As parents we want to save the world for our children, but sometimes they don't make it easy.
There's the obvious problem of children: all the stuff they come with and accumulate, from diapers and wipes to the collection of plastic crap handed out at birthday parties, all the way up to the e-trash they will presumably leave in their wake as teens when they begin moving fluidly from one techno gadget to another.
Those environmental infractions aside, what I'm thinking about are the lapses I condone and even sometimes instigate myself, like driving over-tired toddlers around and around the block in hopes that they will fall asleep before the car runs out of gas.

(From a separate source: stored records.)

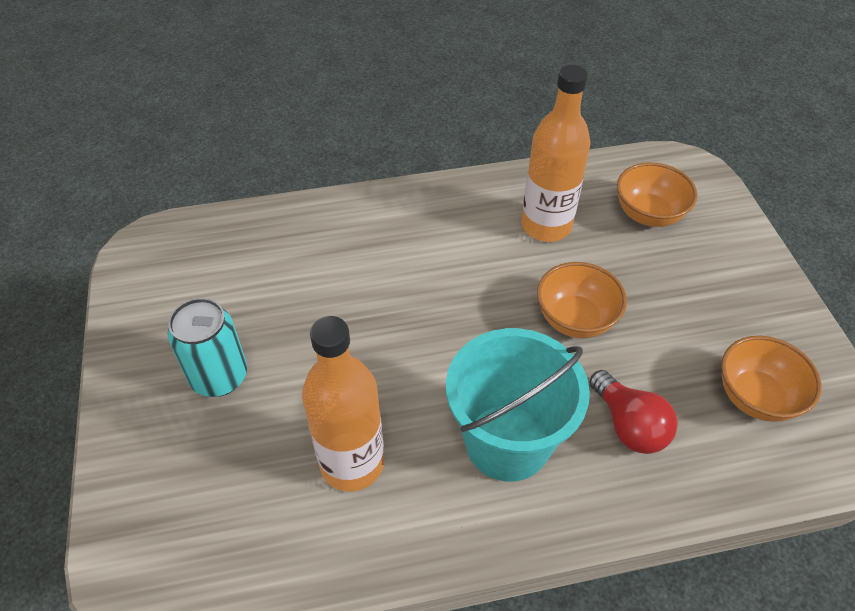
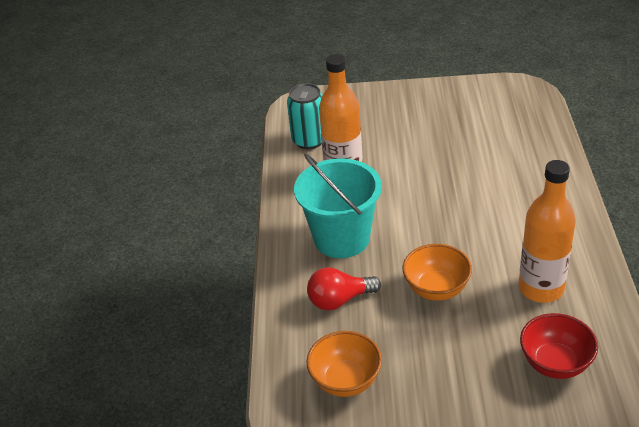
camera: 105 degrees right, 10 degrees down
(219, 376) = (414, 123): turquoise can -> turquoise can (309, 140)
(648, 214) = (555, 363): orange bowl -> red bowl

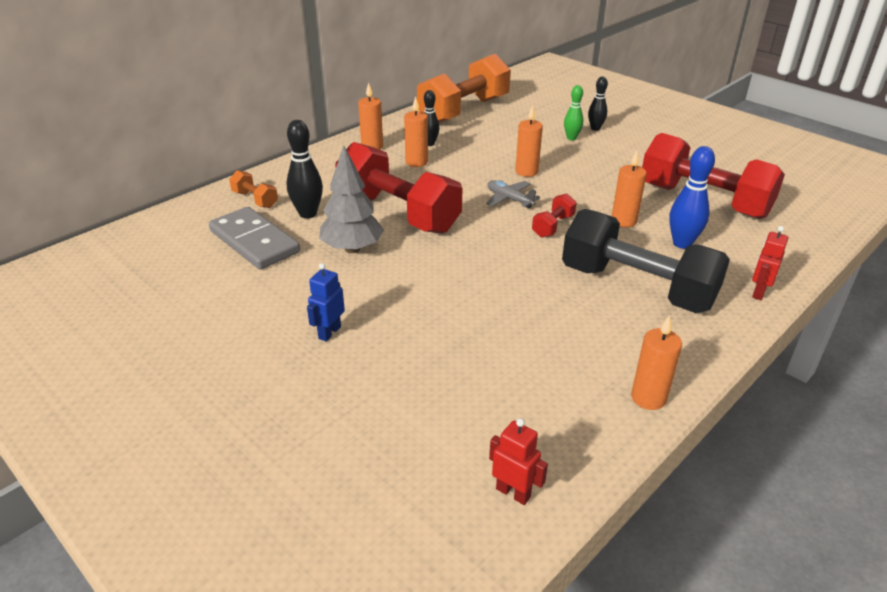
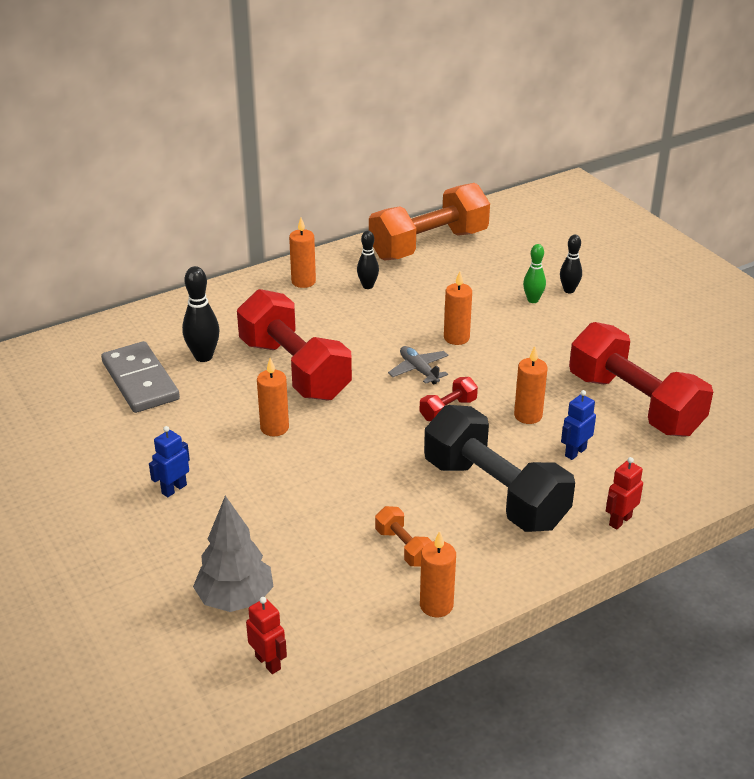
camera: 15 degrees right, 0 degrees up
(255, 199) = (158, 332): orange dumbbell -> orange dumbbell (403, 547)
(352, 249) = (231, 404): grey tree -> grey tree (235, 599)
(416, 162) = (342, 308): orange candle -> orange candle (274, 428)
(682, 243) = (575, 452): blue bowling pin -> blue robot

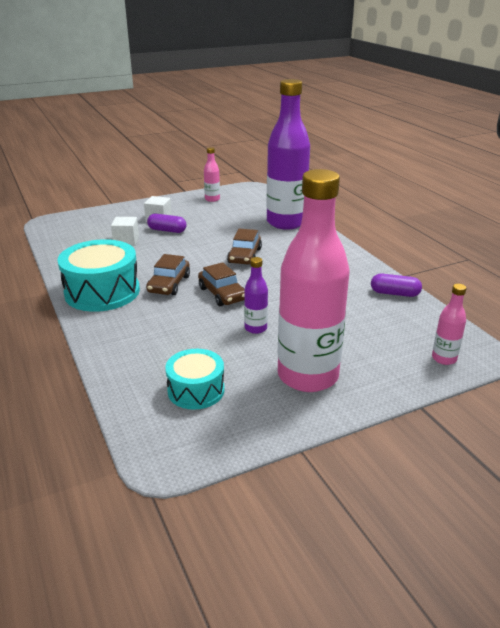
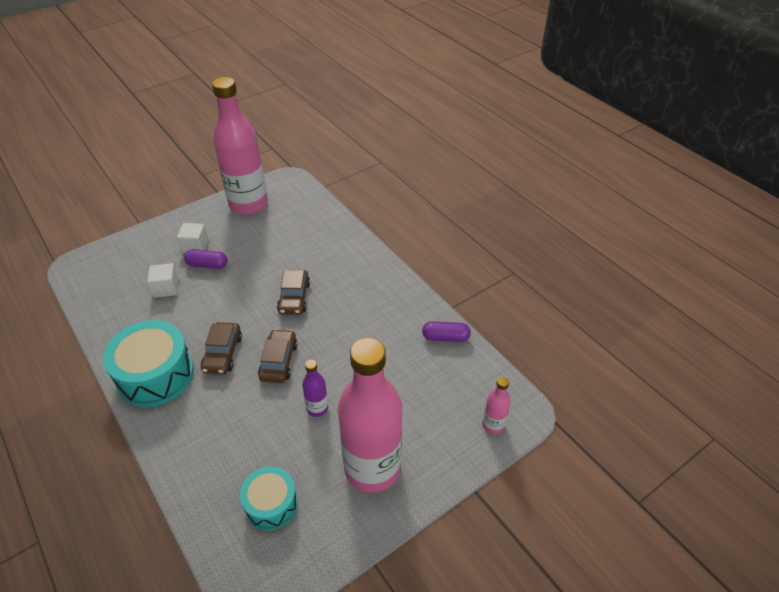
camera: 10 degrees left, 15 degrees up
(212, 199) = (248, 204): pink bottle -> pink bottle, size x2.40
(222, 294) = (278, 361): brown car -> brown car turned 135 degrees counterclockwise
(286, 222) = (331, 237): purple bottle -> none

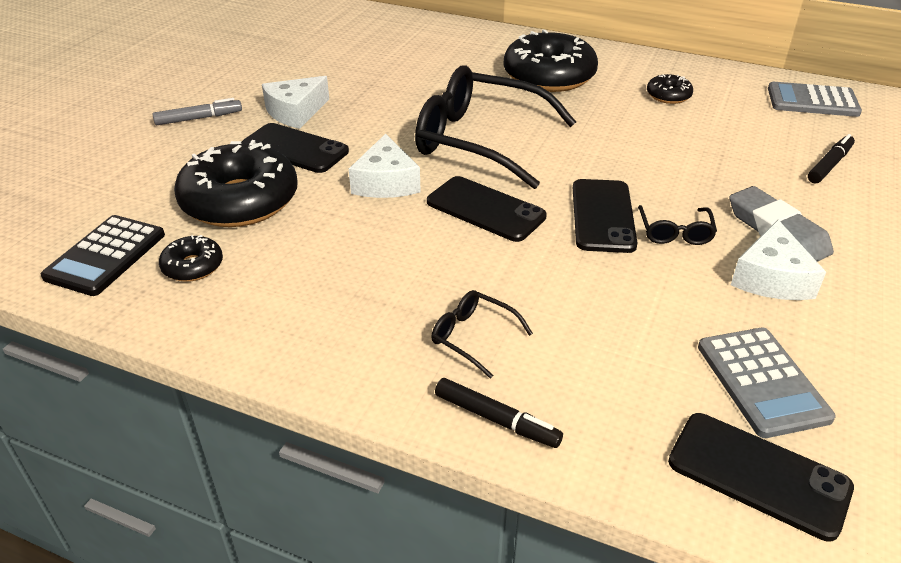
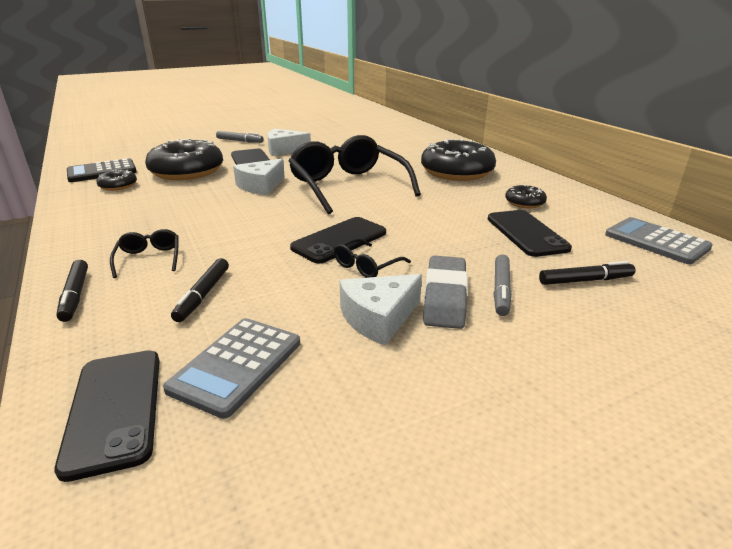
camera: 40 degrees right, 10 degrees down
(485, 209) = (282, 213): black phone -> black phone (526, 233)
(609, 341) = (203, 295): none -> black marker
(798, 203) = (501, 290): none -> grey marker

Or, as someone who goes so far as to stick a bucket in the sink when washing vegetables and saving the water for the house plants, how do I justify letting my twins play in the bathroom sink, filling and emptying it over and over on a cold, January day?
Then there's the illusion that leads you to believe your kids will embrace a tiny LED night light in their bedroom but they want the big guns - the closet light - on all night. At least you've installed CFLs.

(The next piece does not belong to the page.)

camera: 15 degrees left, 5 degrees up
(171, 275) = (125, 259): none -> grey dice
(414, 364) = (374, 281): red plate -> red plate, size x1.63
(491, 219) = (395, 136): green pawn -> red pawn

In these situations it's plain that the possibility of some quiet mommy time is more valuable than wasting a little non-renewable petroleum or even gallon after gallon of perfectly good drinking water.
What's more, I could lure the twins out of the bathroom and away from the running water by offering up a DVD. Given the option though I'd prefer to have them actively, rather than passively, engaged, even if what they're actively engaged in is wasting water. What this confession reveals is that I'm guilty of caring more about the cognitive development of my kids than about saving precious natural resources.

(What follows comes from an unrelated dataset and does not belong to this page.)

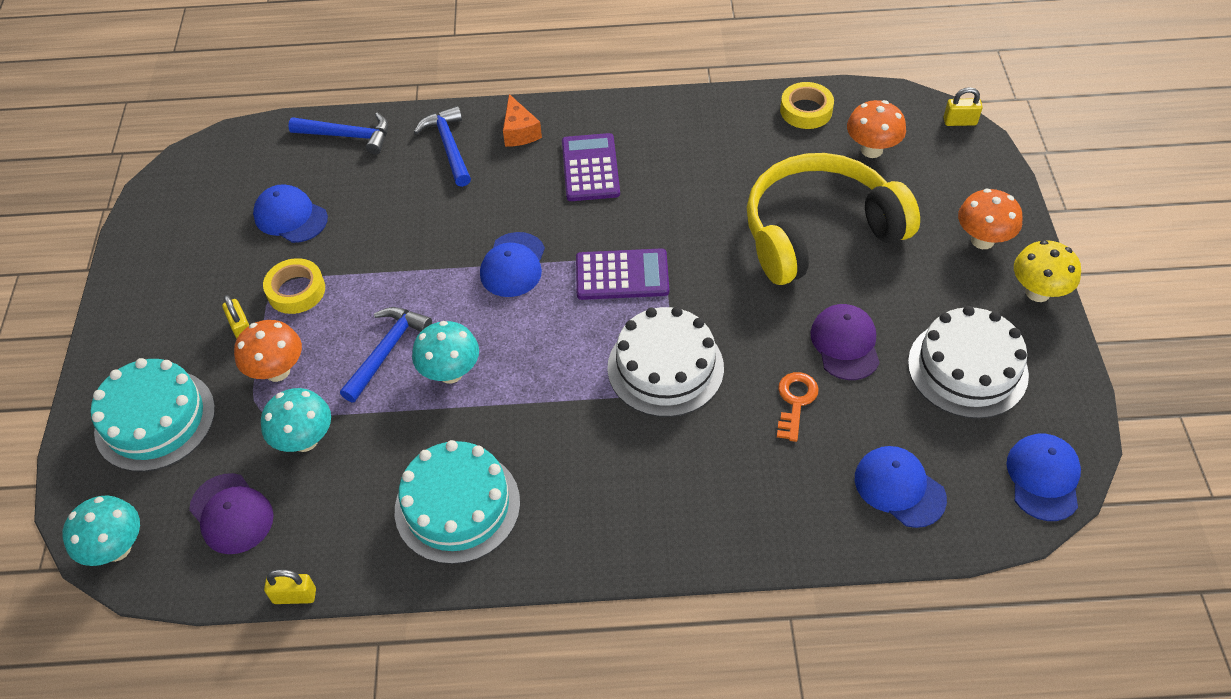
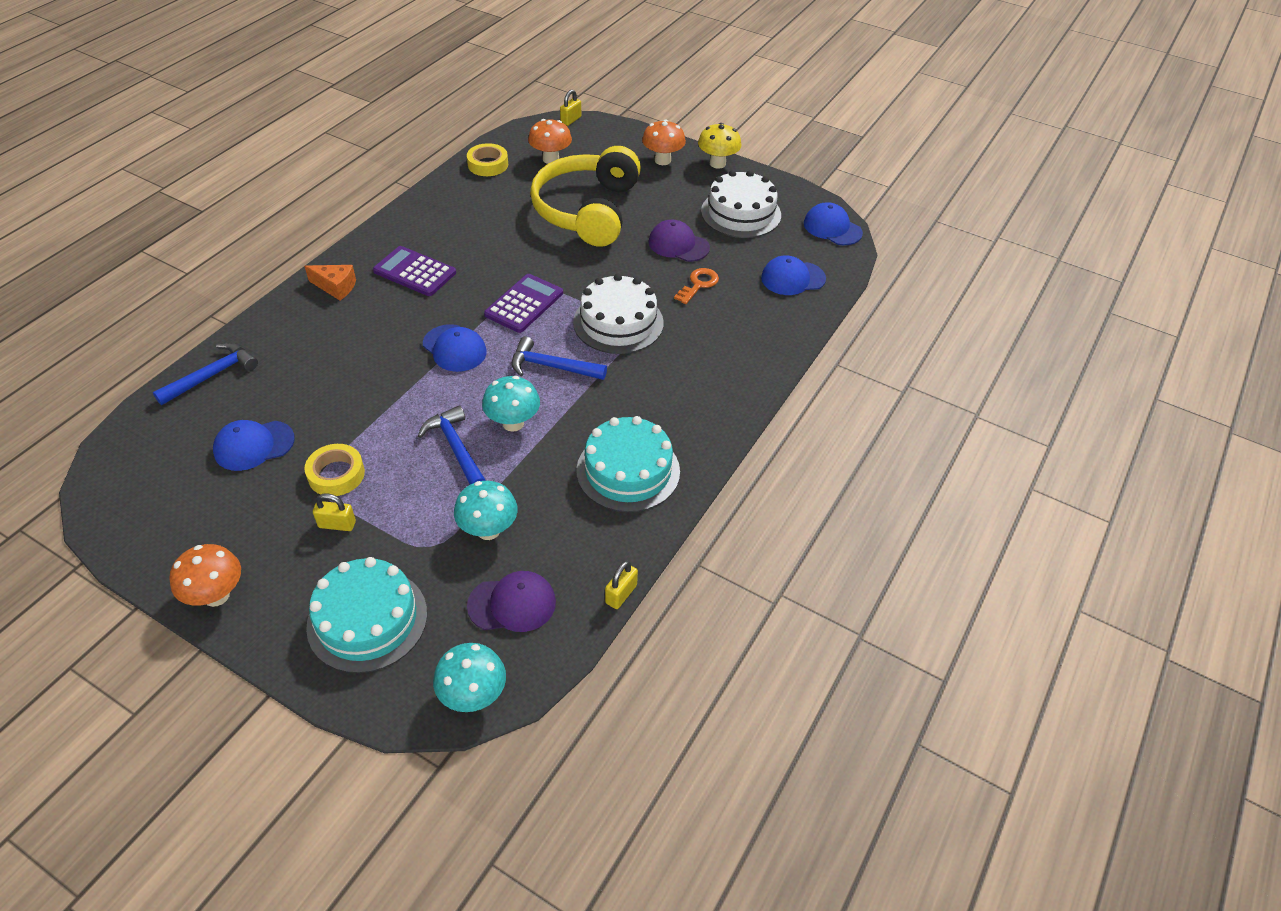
camera: 60 degrees left, 5 degrees down
(277, 371) = (404, 519): orange mushroom -> orange mushroom (216, 595)
(449, 146) = (300, 327): blue hammer -> blue hammer (551, 366)
(795, 402) = (698, 284): orange key -> orange key turned 75 degrees clockwise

Yes, in the case of the faucet example I could just stick them in the bath tub which would, in the long run, waste less water but often there's a time constraint as in not enough time for a tubby before heading out to the bus stop to meet older siblings. At least most days we walk to the bus stop.
Is Mommy's sanity worth more than the health of the environment? There's the old saying that if Mommy's not happy, nobody's happy, and I suppose if I'm not catching a break here and there I'll be too mentally exhausted to dry our laundry on the clothes line or tend my plot at the community garden.
How about you? What environmental infractions do you allow your kids to partake of in the name of sanity or getting dinner (vegetarian I'm sure) cooked.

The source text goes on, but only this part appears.